Under all these circumstances, the undersigned concludes that remand of the action to the Commissioner for further consideration of this new and material evidence is warranted.

Recommendation

In light of the foregoing, the undersigned RECOMMENDS that the Motion for Judgment (Doc. 12) be GRANTED and that the matter be REMANDED to the Commissioner, pursuant to Sentence 6 of 42 U.S.C. § 405(g), for consideration of new and material evidence.

Procedure on Objections

If any party seeks review by the District Judge of this Report and Recommendation, that party may, within fourteen (14) days, file and serve on all parties objections to the Report and Recommendation, specifically designating this Report and Recommendation, and the part thereof in question, as well as the basis for the objection. 28 U.S.C. § 636(b)(1); Fed. R. Civ. P. 72(b). Response to objections must be filed within fourteen (14) days after being served with a copy thereof. Fed. R. Civ. P. 72(b).
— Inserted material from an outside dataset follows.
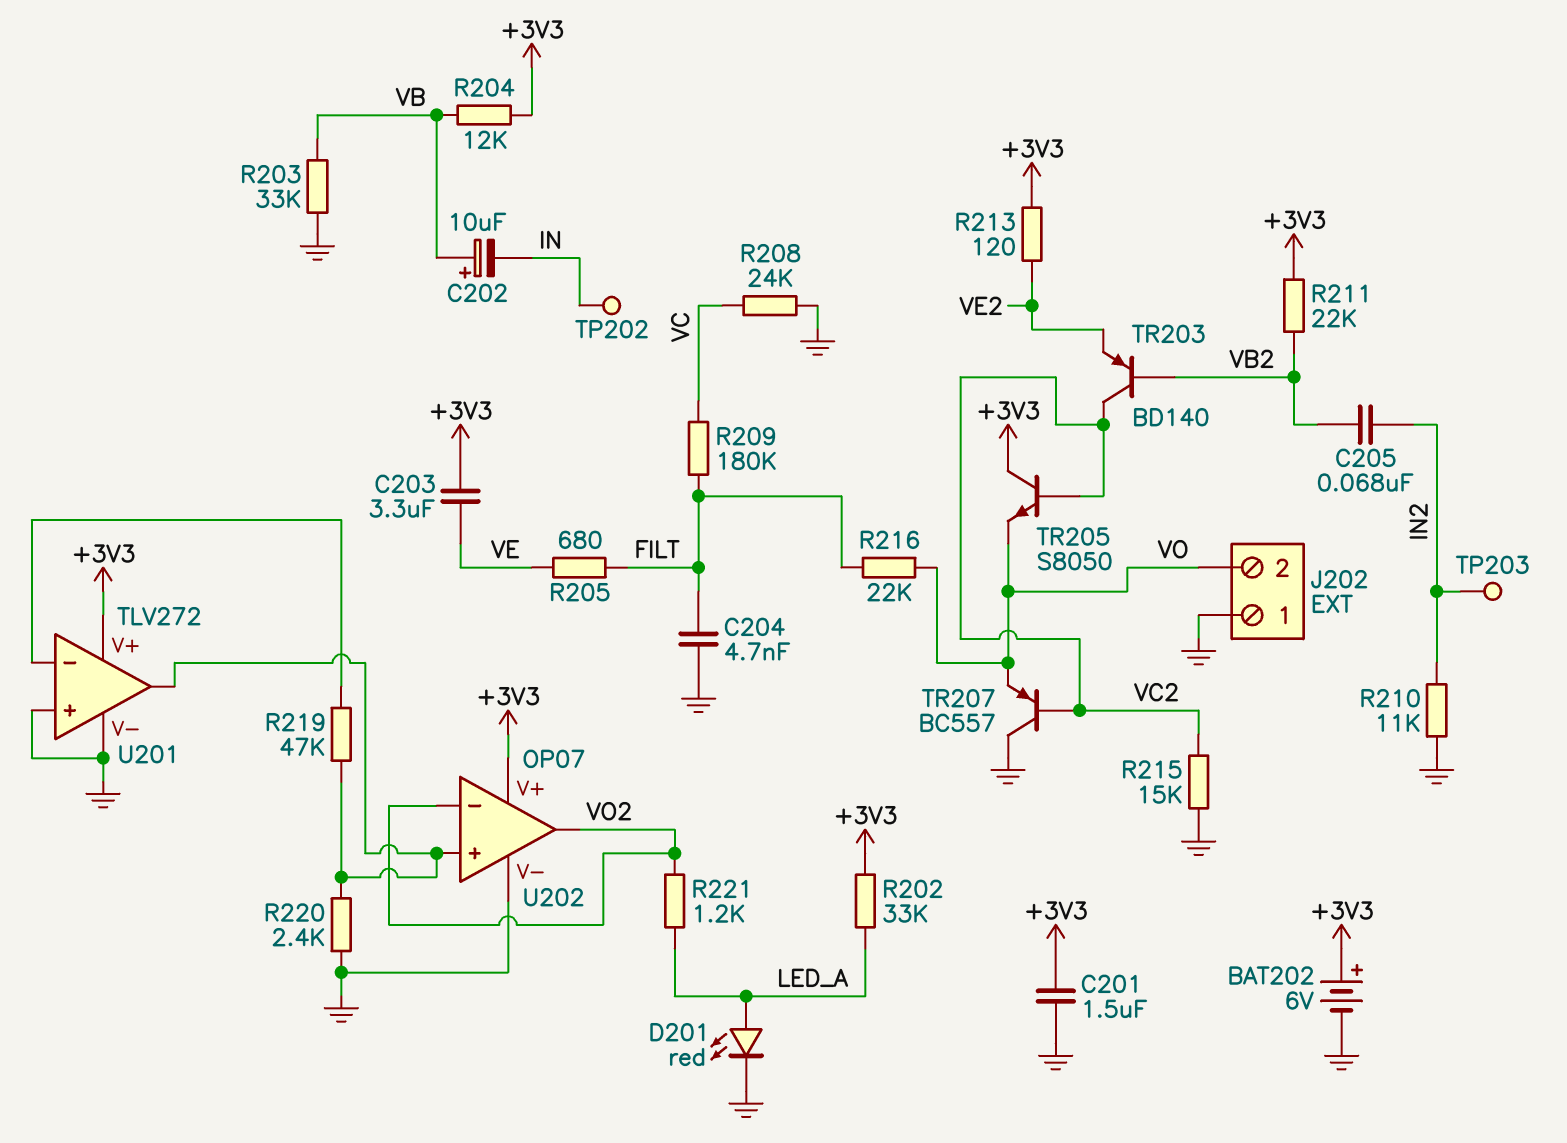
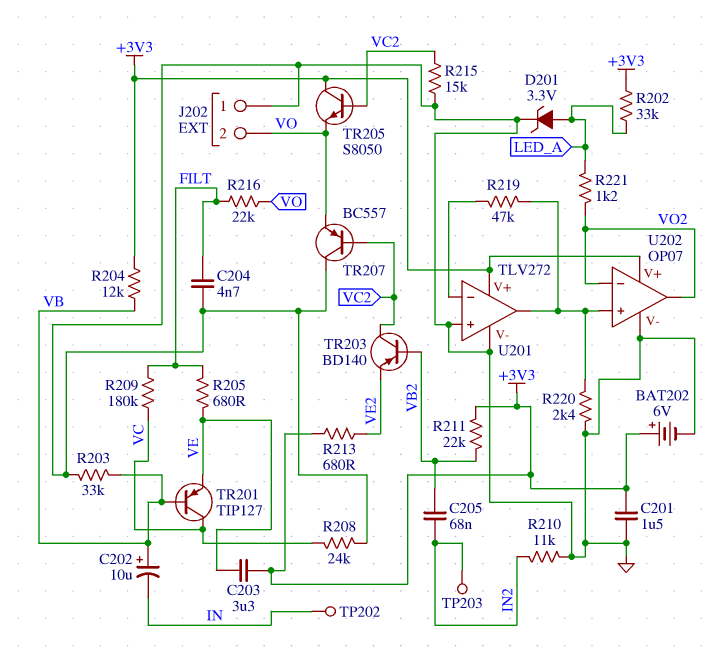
D201: LED red (A LED_A, K GND) -> zener 3.3V (A LED_A, K GND)
R213: 120 (+3V3, VE2) -> 680 (+3V3, VE2)
TR201: none -> PNP TIP127 (B VB, C VC, E VE)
The parties are specifically advised that the failure to object to the Report and Recommendation will result in a waiver of the right to de novo review by the District Judge and waiver of the right to appeal the judgment of the District Court. See, e.g., Pfahler v. Nat'l Latex Prod. Co., 517 F.3d 816, 829 (6th Cir. 2007) (holding that "failure to object to the magistrate judge's recommendations constituted a waiver of [the defendant's] ability to appeal the district court's ruling"). Even when timely objections are filed, appellate review of issues not raised in those objections is waived. Robert v. Tesson, 507 F.3d 981, 994 (6th Cir. 2007) ("[A] general objection to a magistrate judge's report, which fails to specify the issues of contention, does not suffice to preserve an issue for appeal. . . .") (citation omitted)). Filing only "vague, general, or conclusory objections does not meet the requirement of specific objections and is tantamount to a complete failure to object." Drew v. Tessmer, 36 F. App'x 561, 561 (6th Cir. 2002) (citing Miller v. Currie, 50 F.3d 373, 380 (6th Cir. 1995)).

FootNotes


1. Citations to pages in the Administrative Record will appear as "Tr. __."
2. Dr. Sewell's office notes indicate that this EMG "showed no evidence of significant carpal tunnel or cubical tunnel." Tr. 503. See also Tr. 449.
3. The ALJ made no mention in his decision of Dr. Hodges' April 2015 reference to "broken hardware." Tr. 624.